THE AIR WE BREATHE

Wanting a view, we uprooted you
Found you a corner, then heard your bark whisper:
“As I fight for the light that my absence lets through
And the heat’s bittersweet on the land where I grew
Do you ever wonder what you couldn’t see
Something that’s bigger than one olive tree?
Careless selfish foolish reckless
Let me die I’ll leave you breathless.”

SOPHIE OLSZOWSKI | Olive | Lyme Regis

Illustration: Tessa Prescott

Having decided to write my sestude about the sad olive tree in our back garden (sad because, since we moved it, it hasn’t looked quite the same) I hoped to find it would be a popular wood for making boats. We live by the sea in Lyme Regis, where much of life revolves around my husband’s boatbuilding business. While I hadn’t previously considered donating the tree to the cause, this project made me think that if we’d killed it, it might live on in another form. That is, until researching the uses of any wood sidetracked me into the perils of deforestation. But that’s a story for another time. 

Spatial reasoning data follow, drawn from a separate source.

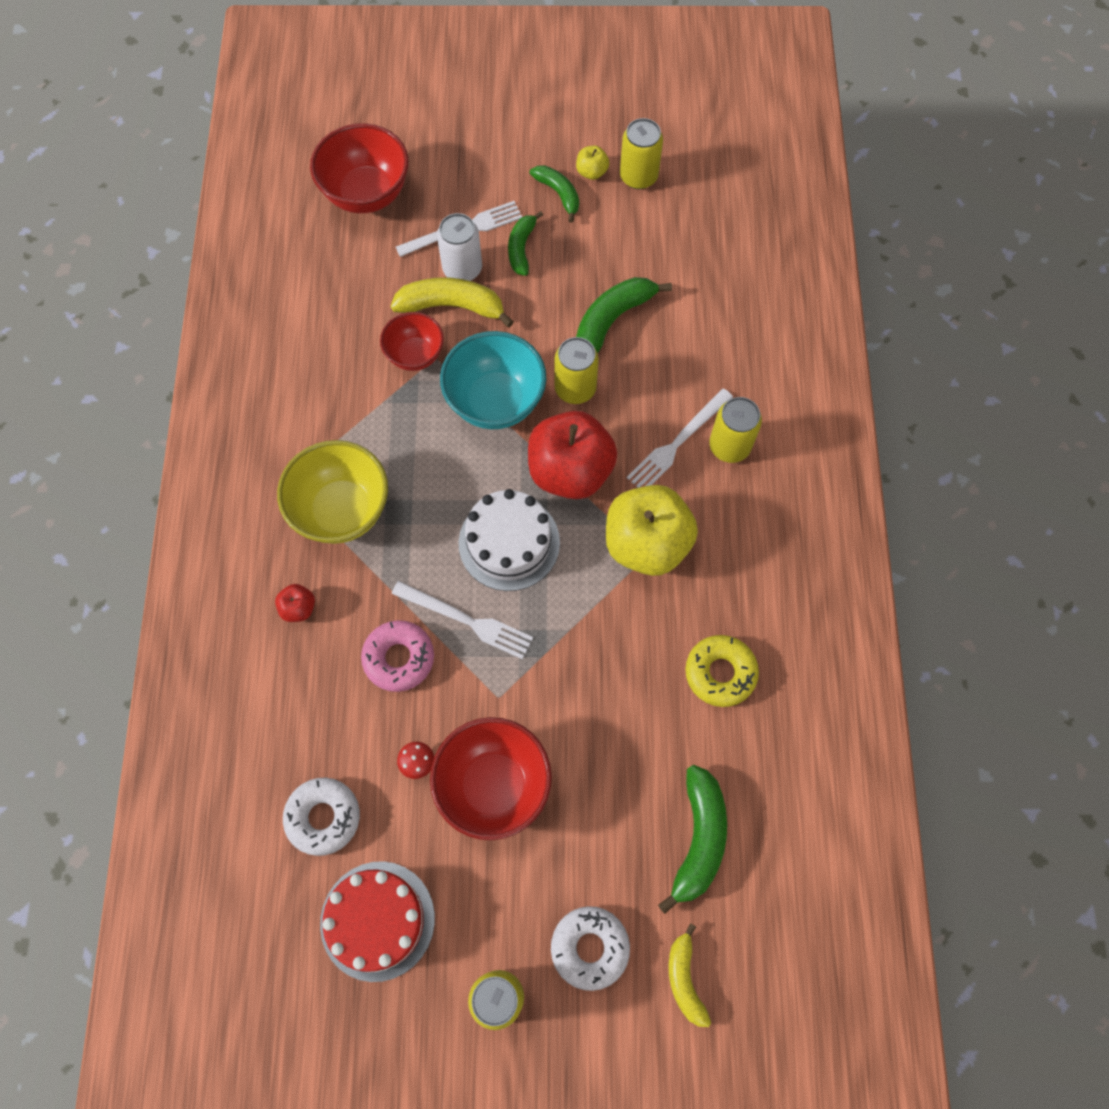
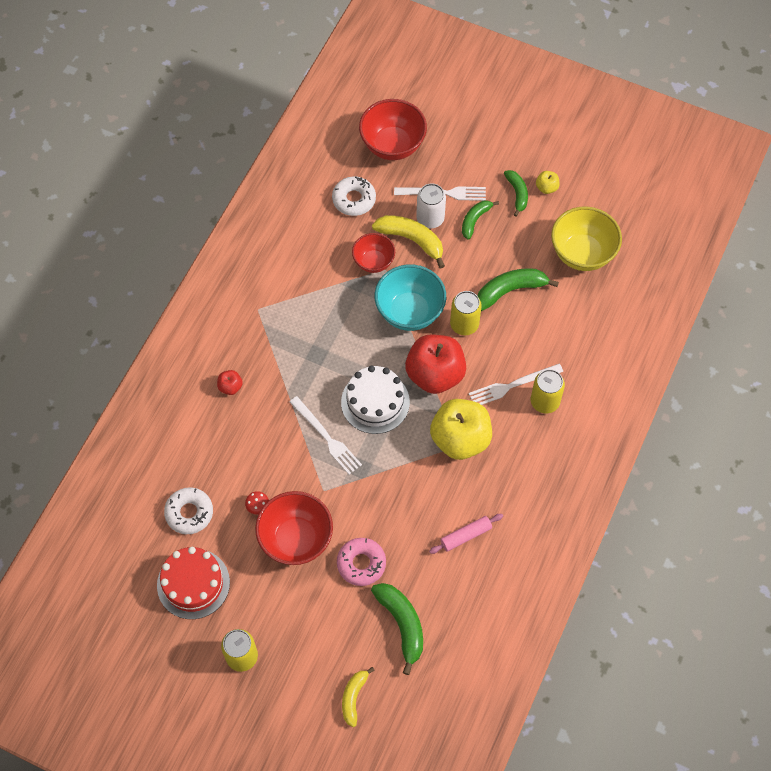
camera: 25 degrees right, 5 degrees down
(342, 510) = (283, 339): yellow bowl -> yellow bowl (582, 253)
(399, 658) = (275, 442): pink donut -> pink donut (361, 563)
(589, 948) = (307, 654): white donut -> white donut (354, 199)
(638, 176) = (576, 203): yellow can -> none
(698, 839) = (402, 624): green banana -> green banana turned 60 degrees counterclockwise
(720, 673) = (466, 536): yellow donut -> pink rolling pin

Having found that olive is indeed a hardwood, hence suitable for keels and frames, I was certain I’d find beautiful olive wood boats. A google search  revealed that a well-known home decor shop sells (so popular it is currently out of stock) a handcrafted olive wood olive boat – “as handsome as it is practical, making it a valuable addition to any kitchen.” While somewhere, someone, has carved an entire boat, complete with a canopy and people sitting inside, from a single olive stone. But still no real boats (& I am prepared for someone to tell me that the olive stone boat is a spoof, but I also know such wonderfully silly things do happen). 

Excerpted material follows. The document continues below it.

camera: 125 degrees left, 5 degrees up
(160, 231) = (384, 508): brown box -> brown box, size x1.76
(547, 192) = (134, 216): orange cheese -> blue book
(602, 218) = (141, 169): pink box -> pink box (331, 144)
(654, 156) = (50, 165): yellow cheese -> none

It must be, I decided, that olive trees are small, and so not a ready source of the lengths needed for boatbuilding. Or, as a colleague of my husband’s lyrically explained, “It tends to be a knotty wood and while its imperfections are in many ways the appeal when making smaller things, it can be a liability for larger scale projects.”

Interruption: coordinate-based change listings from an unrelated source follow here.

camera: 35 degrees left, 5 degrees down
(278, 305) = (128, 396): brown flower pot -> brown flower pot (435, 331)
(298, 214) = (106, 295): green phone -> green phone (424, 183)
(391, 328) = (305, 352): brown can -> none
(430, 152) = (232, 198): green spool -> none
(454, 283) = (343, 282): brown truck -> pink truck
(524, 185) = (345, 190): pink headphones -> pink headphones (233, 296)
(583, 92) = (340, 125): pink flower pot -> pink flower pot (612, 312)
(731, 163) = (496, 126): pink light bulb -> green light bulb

All true, but it turns out that financial drivers are the primary reason why boats aren’t made from olive wood: the economic importance of olives are such that trees are rarely felled, with occasional small decorative things like bowls and boards typically being made from pruned branches, trimmings or storm-damaged trees. I came across a charming description of turning olive wood with “…properties like wooden butter.” 

So it seems the olive tree, so lovely in life (except, currently, in our back garden), and possessing all sorts of charming properties – as the tree of wisdom, peace, hope, light, fertility, health, wealth and balance – is known more for beauty than utility in its second incarnation.